Juan Carlos se dejó caer contra el respaldo. Echó la cabeza hacia atrás
levantando la barbilla y cerró los ojos. Eiroa miró a Ripoll, como diciendo
«qué le pasa a este». Parecía que iba a entrar en trance, a levitar tal vez.
Volvió en sí de pronto y se inclinó hacia delante con un sonoro resoplido.
Miró directamente a los ojos de Eiroa:
—¿Conoce la teoría del megatsunami?
—¿Cómo? —Eiroa no sabía de lo que hablaba.

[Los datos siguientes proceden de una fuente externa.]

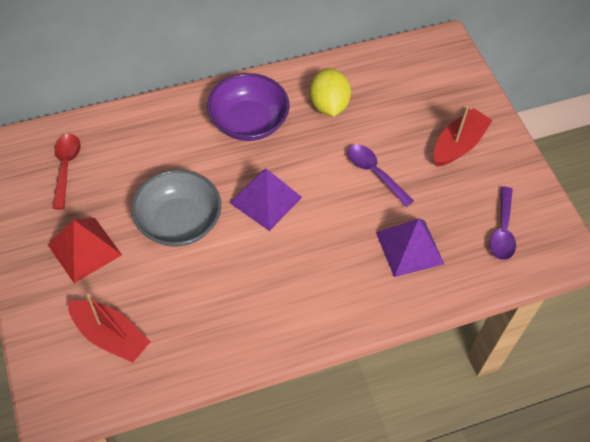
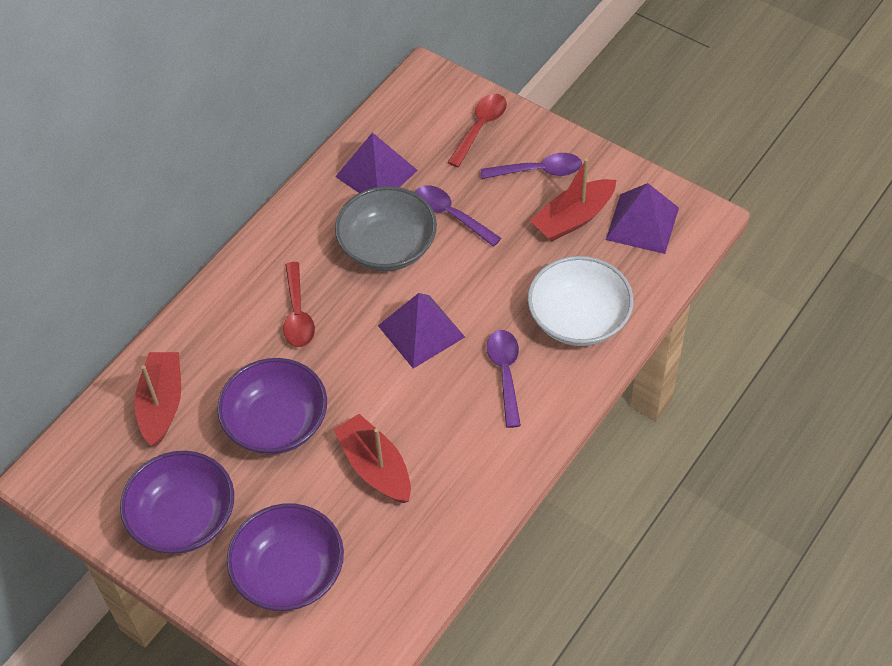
purple bowl: 1 -> 3
purple pyramid: 2 -> 3
purple spoon: 2 -> 3
red boat: 2 -> 3
red pyramid: 1 -> 0
red spoon: 1 -> 2
white bowl: 0 -> 1
yellow lemon: 1 -> 0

—Se hizo viral hace unos años una teoría seudocientífica, búsquela en
internet, que afirmaba que, en algún momento, todo el edificio de Cumbre
Vieja, toda la cordillera sur de la isla, se deslizará hacia el mar, millones de
metros cúbicos de material desplomados de golpe sobre el océano,
provocando una ola de novecientos metros de altura, un megatsunami que
cruzará el Atlántico y matará a cientos de miles de personas en el continente
americano, pero también en la metrópoli, en las zonas costeras de España.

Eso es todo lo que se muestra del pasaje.